Anche l’arma più celebre usata nella strage di Acca Larenzia aiuta a comprendere l’importanza di una memoria condivisa e senza discriminazioni. La Skorpion della vergogna fu usata anche per assassinare Ezio Tarantelli, sindacalista di sinistra, Lando Conti, ex sindaco repubblicano di Firenze, e Roberto Ruffilli, senatore democristiano. Uccise in tutte le direzioni, unendo nel dolore ogni sponda politica. Era stata acquistata in un’armeria di Sanremo. Ma nel 1977 sparì nel nulla. Un noto cantante e un commissario di polizia la contesero al contrario. Uno accusò l’altro di esserne in possesso. Il bugiardo tra i due avrebbe dovuto spiegare come fosse finita nelle mani degli assassini di via Acca Larenzia. Ma anche quell’inchiesta non arrivò a nulla. Venne taciuta alla stampa prima di finire imbrigliata nelle maglie della prescrizione dei reati. Una fine tutta italiana. La ricorrenza della strage di via Acca Larenzia è in effetti una vergogna. Ma a doversi vergognare non sono quelli onorano le vittime’, osserva Valerio Cutonilli, avvocato e autore di “Chi sparò ad Acca Larenzia?”.
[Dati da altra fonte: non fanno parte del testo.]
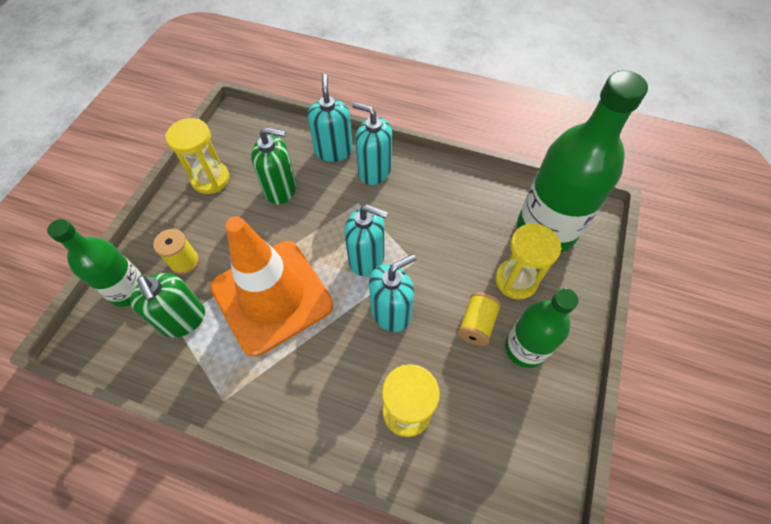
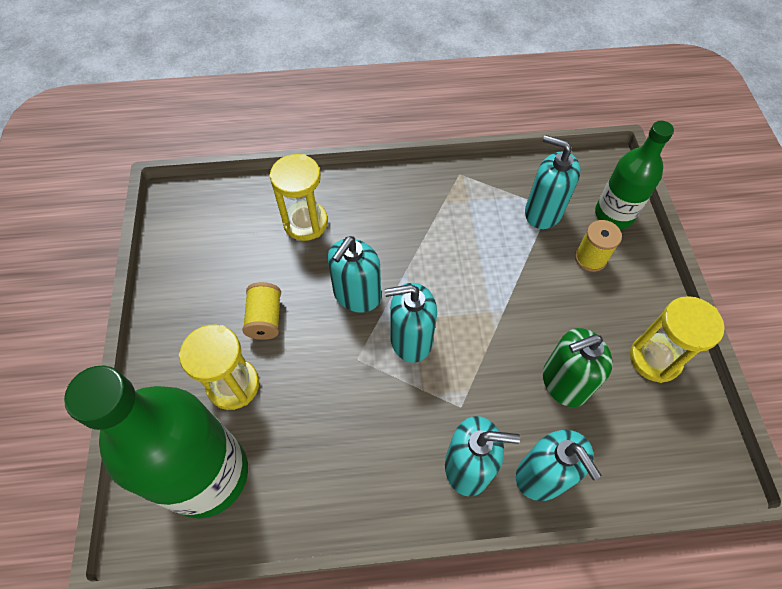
camera: 155 degrees right, 0 degrees up
(183, 319) = (543, 212): green soap dispenser -> turquoise soap dispenser
(272, 296) = (481, 262): orange traffic cone -> none
(525, 348) = (210, 315): green bottle -> none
La rimozione nei giorni scorsi, per decisione di Roma Capitale, della targa commemorativa di Stefano Recchioni (poi rimessa), l’ultima (in ordine di tempo) delle 3 vittime della strage di Acca Larenzia avvenuta tra il 7 e l’8 gennaio 1978, è stata la ragione per cui il presidente della Regione Lazio, Francesco Rocca, ha deciso di non commemorare insieme al Comune (a differenza dello scorso anno) il 47esimo anniversario delle morti dei militanti del Fronte della Gioventù Franco Bigonzetti, Francesco Ciavatta e Stefano Recchioni.
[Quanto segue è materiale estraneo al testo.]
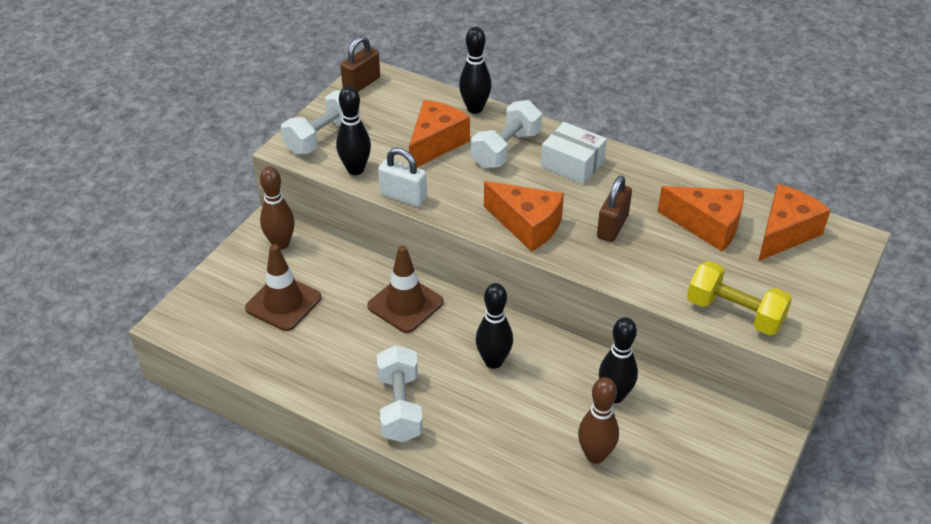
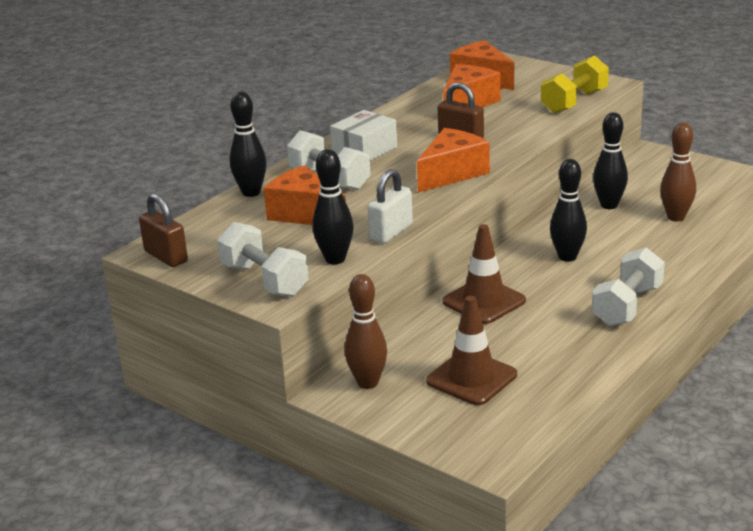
camera: 80 degrees left, 15 degrees down
(400, 407) = (627, 306): white dumbbell -> white dumbbell turned 60 degrees counterclockwise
Con il Comune, “l’anno scorso eravamo qua insieme, l’atteggiamento sulla targa ovviamente non mi ha messo in condizioni di poter avere una commemorazione. Io non mi sono sentito di commemorare con il Comune oggi”, ha spiegato Rocca. “Quella targa stava qui da decenni, si poteva scegliere una strada di memoria condivisa, individuare una targa comune, si potevano fare tante cose- ha continuato il presidente della Regione Lazio – Ma a distanza di pochi giorni l’ho trovata una provocazione inutile. Dopo anni ci si sveglia e si distrugge quella targa. Quando il dito indica la luna, che è la pacificazione, l’imbecille guarda il braccio. Spero che questo mio gesto porti a una riflessione per arrivare a una memoria realmente condivisa”.